In the pig breeding sector the research outputs will have the potential to inform future breeding programmes. The pig breeding industry has already incorporated selection for desirable disease resistance genes into breeding programmes. To date selection for disease resistance has been limited to diseases for which susceptibility is determined by a single major gene. Moreover, breeding for disease resistance is constrained by the nature of any genetic variation in susceptibility to infection. Whilst evidence for genetic variation in host responses to infection with PRRSV exists, the genetic control of these responses is polygenic and there is no evidence to date of major genes conferring complete resistance to PRRSV. With increasing capabilities to genetically modify farmed animals there are opportunities to engineer resistance. It is now timely to explore the opportunities for engineering pigs for enhanced resistance or tolerance to PRRSV infection. The interaction between host (pig) and pathogen (PRRSV) are better understood and new genome editing technologies facilitate the necessary engineering.

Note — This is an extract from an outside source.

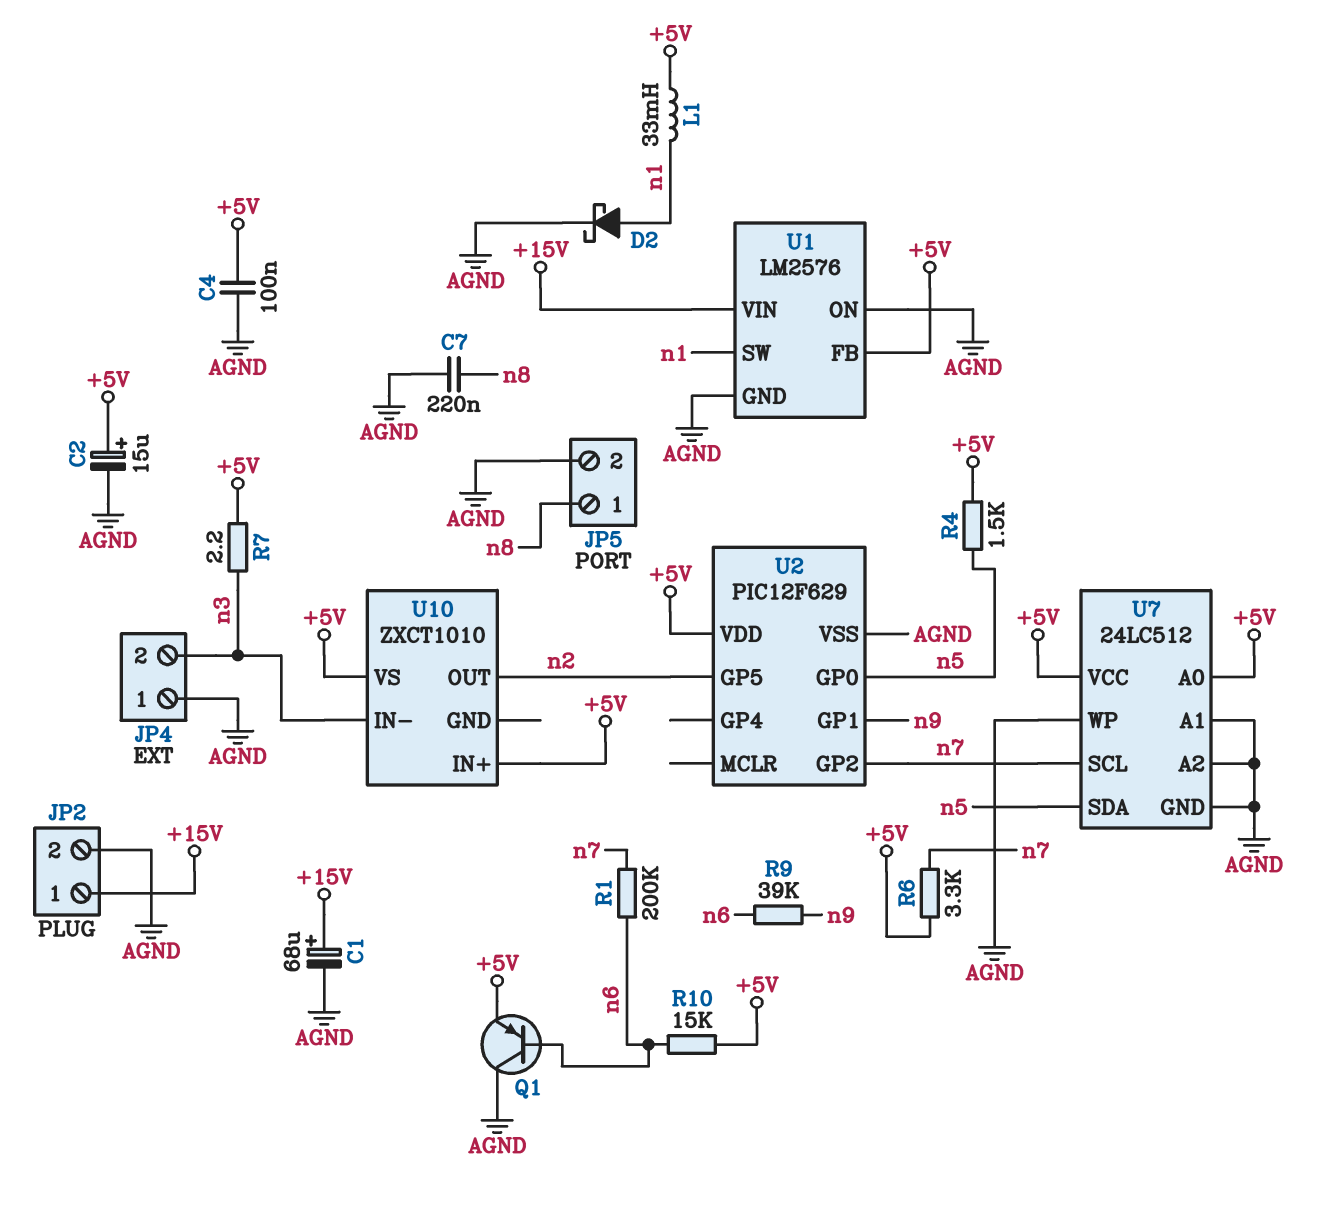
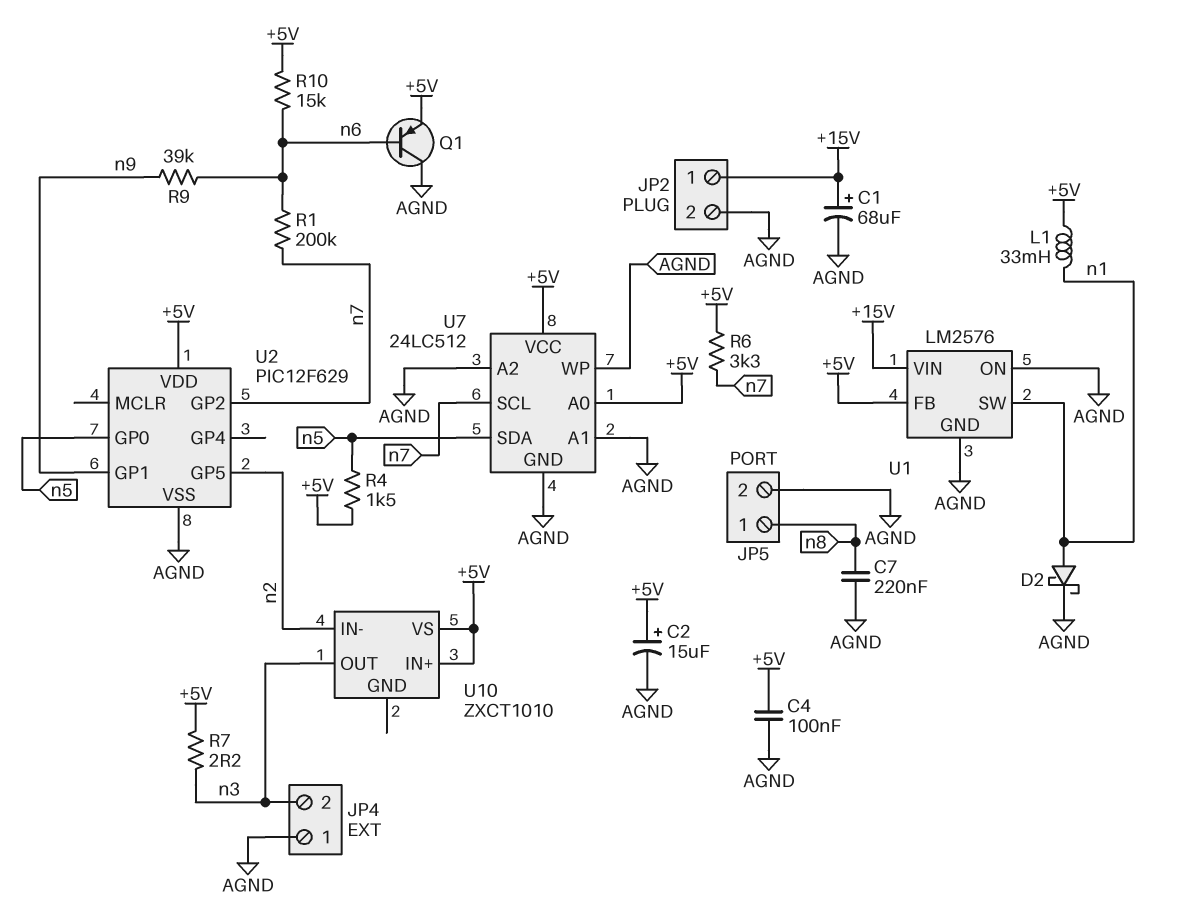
U10 pin IN-: n3 -> n2
U10 pin OUT: n2 -> n3

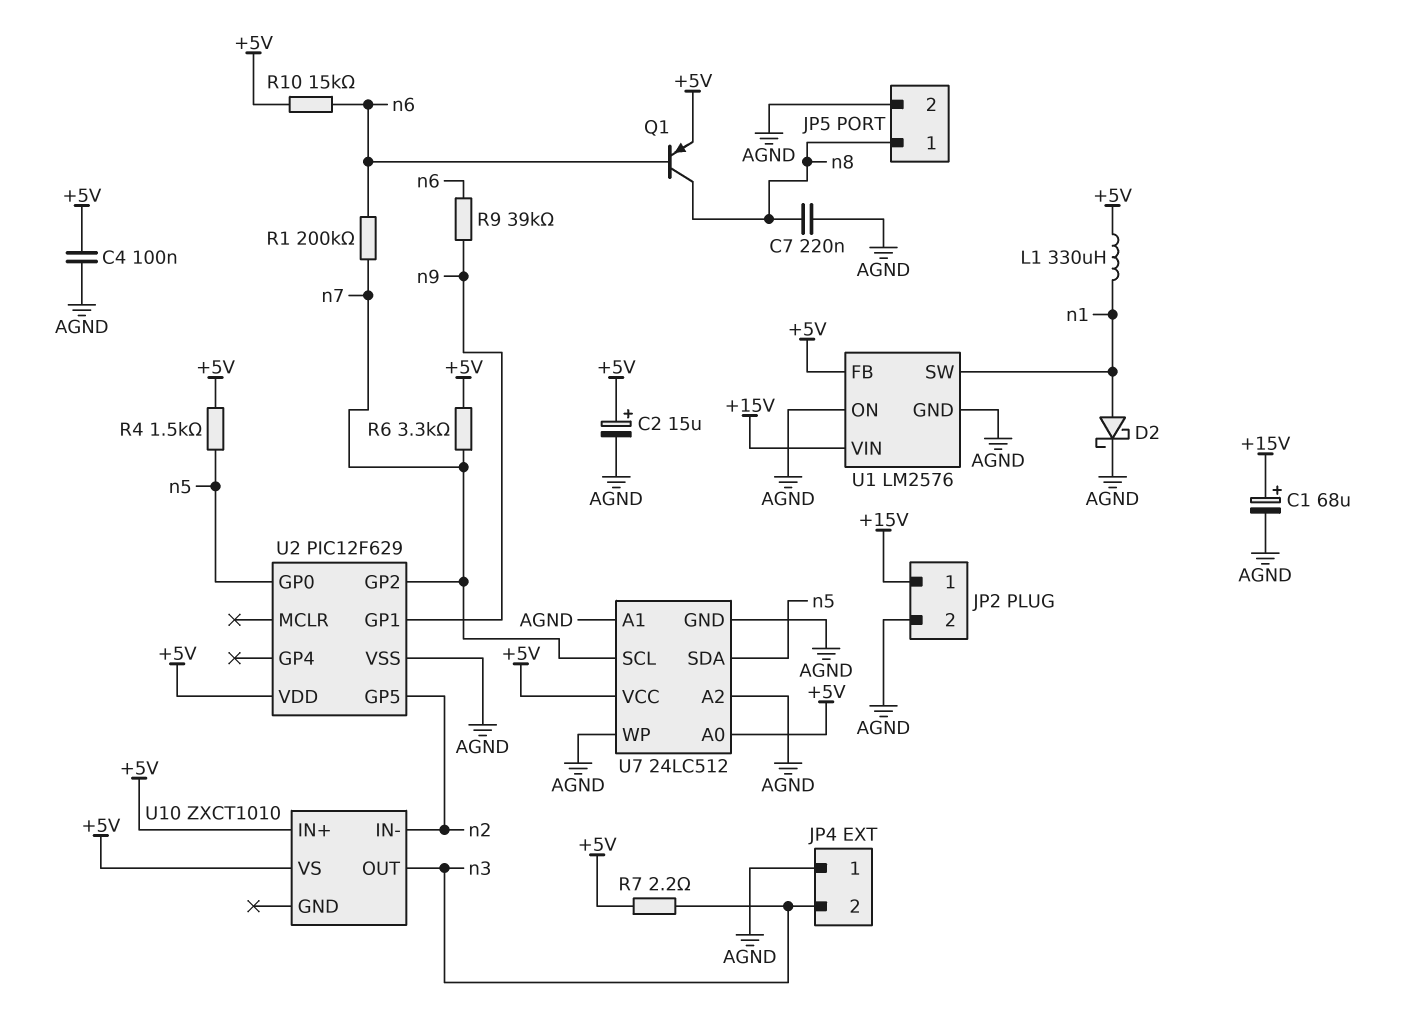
L1: 33mH (+5V, n1) -> 330uH (+5V, n1)
Q1: PNP (B n6, C AGND, E +5V) -> PNP (B n6, C n8, E +5V)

Public acceptance of genetically modified animals remains uncertain, especially in Europe. However, the development of non-transgenic pigs engineered for enhanced disease resistance using genome editing technology, which introduces no exogenous DNA, has the potential to re-shape the debate. Moreover, given the impact of PRRS in key markets such as North America and China where genetically edited animals are potentially acceptable, beneficial impacts could be delivered to the pig industry within 3-5 years of project completion.

The participation of Genus plc, the leading global supplier of genetically improved germplasm to the pig industry, will greatly facilitate the realisation of the project impact in the pig breeding sector. Through the activities of the COST Action FA902 on "Understanding and combating porcine reproductive and respiratory syndrome in Europe" [EuroPRRS] chaired by the coI (TAA) we have excellent links to the animal health sector with interests in PRRS.

For Recombinetics Inc. the benefits would include exemplification of their licensed genome editing technology.